2. Commission Determination
57. In light the determinations made
in the Final Rule, we revise our
regulations at 18 CFR 35.36(a)(4) to
remove sites for generation capacity
development from the definition of
inputs to electric power production.
However, we clarify that the affirmative
statement regarding barriers to entry
required in 18 CFR 35.37(e)(3) continues
to cover sites for generation capacity
development.
J. Transmission/Natural Gas Assets
Sheet
1. Final Rule
58. In the NOPR, the Commission
proposed to require any seller that has
been granted waiver of the requirement
to file an open access transmission tariff
(OATT) for its transmission facilities to
report in its Transmission/Natural Gas
Assets Sheet the citation to the
Commission order granting the OATT
waiver for those transmission
facilities.72 The Commission did not
adopt the NOPR proposal in the Final
Rule, agreeing with SoCal Edison that
this requirement would not provide
useful information in light of Order No.
807.73 The Commission further stated
that, ‘‘even if a seller has been granted
waiver of the requirement to file an
OATT, those transmission facilities
should be reported in its asset
appendix.’’ 74
72 NOPR,
FERC Stats. & Regs. ¶ 32,702 at P 120.
No. 816, FERC Stats. & Regs. ¶ 31,374 at
P 300 (citing Open Access and Priority Rights on
Interconnection Customer’s Interconnection
Facilities, Order No. 807, FERC Stats. & Regs. ¶
31,367 (2015) (amending Commission regulations to
waive the OATT requirements of section 35.28, the
OASIS requirements of Part 37, and the Standards
of Conduct requirements of Part 358, under certain
conditions, for entities that own interconnection
facilities)).
74 Id.

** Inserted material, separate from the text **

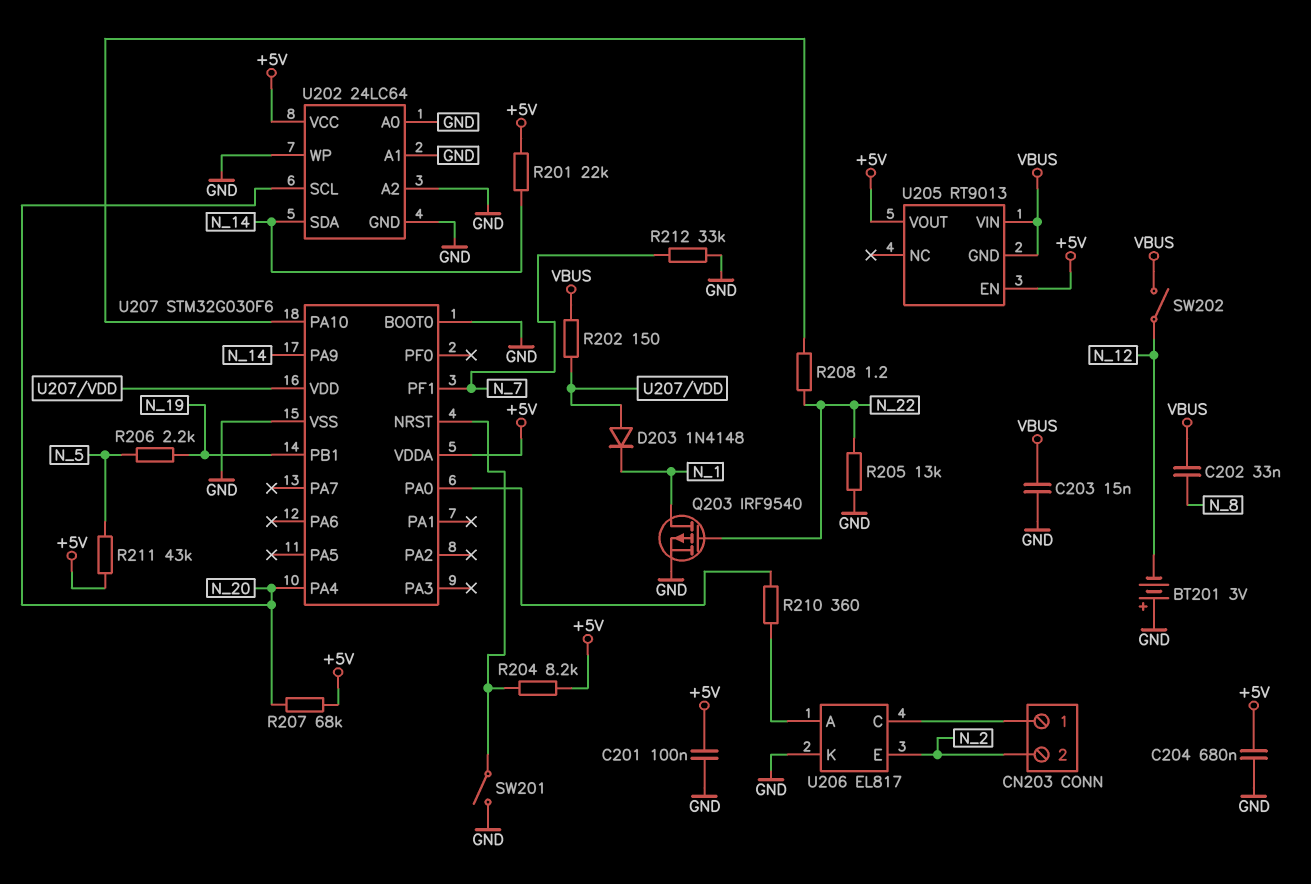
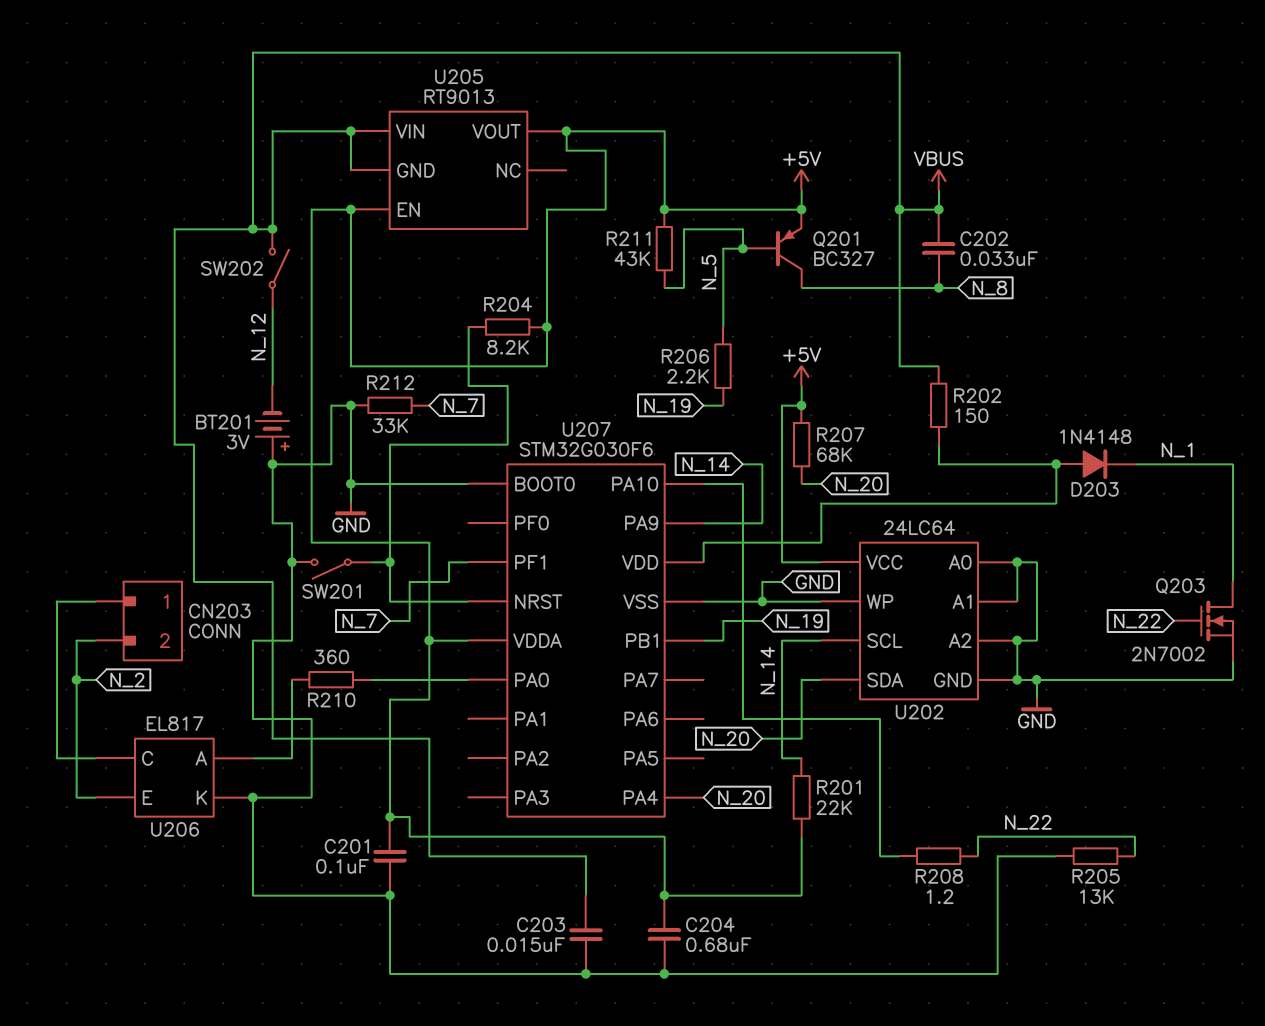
Q201: none -> PNP BC327 (B N_5, C N_8, E +5V)
Q203: PMOS IRF9540 (G N_22, D N_1, S GND) -> NMOS 2N7002 (G N_22, D N_1, S GND)
U202 pin SCL: N_20 -> N_14
U202 pin SDA: N_14 -> N_20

P 295 (citing Order No. 697–A, FERC Stats.
& Regs. ¶ 31,268 at P 378 (‘‘We clarify that the
transmission facilities that we require to be
included in that asset appendix are limited to those
the ownership or control of which would require
an entity to have an OATT on file with the
Commission (even if the Commission has waived
the OATT requirement for a particular seller).’’)).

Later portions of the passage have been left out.